Direitos Homoafetivos e o Princípio da Isonomia: Do Reconhecimento da União Estável ao Casamento

Durante décadas, casais formados por pessoas do mesmo sexo viveram em um limbo jurídico no Brasil. Amavam, construíam patrimônio, formavam laços, mas, para o Estado, eram pouco mais que estranhos. Em caso de doença ou morte, o companheiro sobrevivente era frequentemente preterido pela família de sangue, perdendo a casa e os bens construídos em conjunto. Essa longa história de invisibilidade e injustiça começou a ruir em 2011, graças a uma interpretação corajosa da Constituição pelo Supremo Tribunal Federal. O reconhecimento dos direitos homoafetivos não foi a criação de um privilégio, mas sim a aplicação de um dos princípios mais básicos de uma democracia: o princípio da isonomia, que determina que todos são iguais perante a lei, sem distinção de qualquer natureza, inclusive de orientação sexual.
A Batalha Histórica: Como o STF Garantiu a União Estável Homoafetiva
O ponto de virada foi o julgamento histórico da Ação Direta de Inconstitucionalidade (ADI) 4277 e da Arguição de Descumprimento de Preceito Fundamental (ADPF) 132, em maio de 2011. Diante da omissão do Congresso Nacional em legislar sobre o tema, o STF foi provocado a responder: a união entre duas pessoas do mesmo sexo pode ser considerada uma entidade familiar? A resposta foi um unânime “sim”. Os ministros entenderam que uma interpretação do artigo 1.723 do Código Civil, que define a união estável, que excluísse os casais homoafetivos seria uma violação direta aos princípios da dignidade humana, da liberdade e, principalmente, da igualdade. Ao dar uma “interpretação conforme a Constituição”, a Corte estendeu o regime da união estável aos casais homoafetivos, garantindo-lhes, de uma só vez, direitos como pensão, herança, partilha de bens e inclusão em planos de saúde.
Da União Estável ao Casamento: A Resolução do CNJ que Abriu as Portas dos Cartórios
O reconhecimento da união estável foi um passo gigantesco, mas ainda havia um degrau a ser escalado: o casamento civil. Se a união estável é legalmente reconhecida como a “antessala” do casamento para casais heterossexuais (podendo ser convertida em casamento), por que negar essa mesma possibilidade aos casais homoafetivos? Essa discriminação era insustentável. Diante da recusa de alguns cartórios em realizar a conversão, o Conselho Nacional de Justiça (CNJ), em 2013, editou a Resolução nº 175. Essa resolução, de caráter administrativo e obrigatório para todos os cartórios do país, proibiu as autoridades competentes de se recusarem a celebrar o casamento civil ou a converter a união estável em casamento entre pessoas do mesmo sexo. Foi o golpe de misericórdia na discriminação institucional, abrindo definitivamente as portas para o casamento homoafetivo no Brasil.

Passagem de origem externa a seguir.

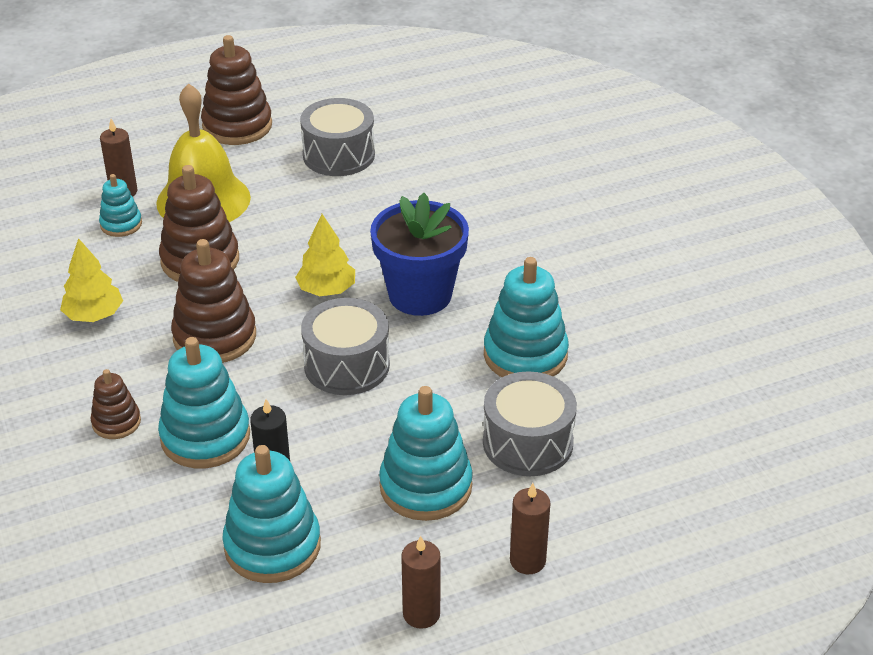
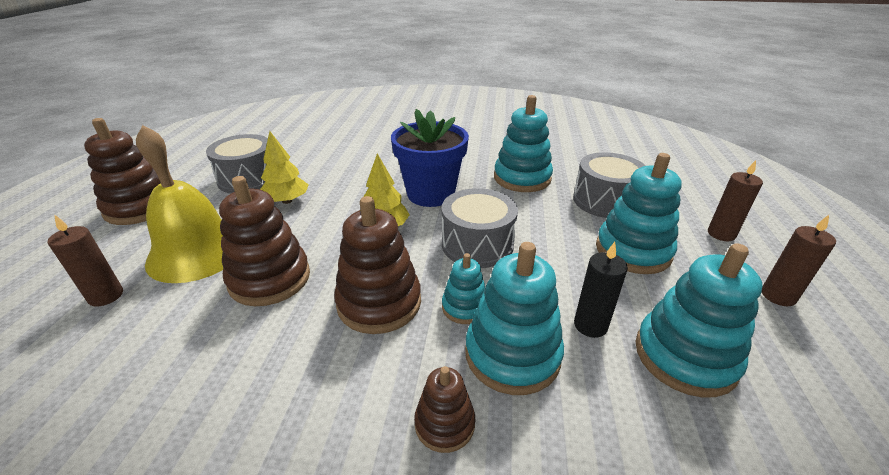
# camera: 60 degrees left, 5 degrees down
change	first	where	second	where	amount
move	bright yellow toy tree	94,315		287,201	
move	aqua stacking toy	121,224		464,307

O Princípio da Isonomia em Ação: Por que Negar o Casamento Era Inconstitucional?
A lógica jurídica por trás dessas decisões é poderosa e elegante. Ela se baseia no princípio da isonomia (igualdade). Se a Constituição proíbe qualquer tipo de discriminação baseada em sexo (e, por extensão, em orientação sexual), o Estado não pode oferecer um “cardápio” de direitos diferente para casais hétero e homoafetivos. Oferecer a união estável, mas negar o casamento, seria criar um “subdireito”, uma cidadania de segunda classe, o que é expressamente vedado pela Carta Magna. O casamento civil não é uma instituição religiosa, mas um contrato que confere um status de proteção jurídica máxima à família. Negar o acesso a esse contrato com base na orientação sexual dos nubentes é uma discriminação tão grave quanto negar com base na cor da pele ou na origem social.
Direitos Plenos: Adoção, Herança e Todos os Efeitos de uma Família
Com o reconhecimento pleno do casamento, as famílias homoafetivas passaram a ter acesso irrestrito a todos os direitos e deveres que emanam da entidade familiar. Isso inclui o direito de adotar filhos conjuntamente, sem qualquer restrição; plenos direitos sucessórios; benefícios previdenciários como pensão por morte; e o direito de usar o sobrenome do cônjuge. Mais do que isso, o reconhecimento conferiu a essas famílias a chancela do Estado, a segurança jurídica e a dignidade de serem vistas e tratadas como o que sempre foram: famílias. A conquista do casamento homoafetivo é um marco que demonstra a força de uma Constituição viva, capaz de evoluir e garantir que a promessa de igualdade seja uma realidade para todos.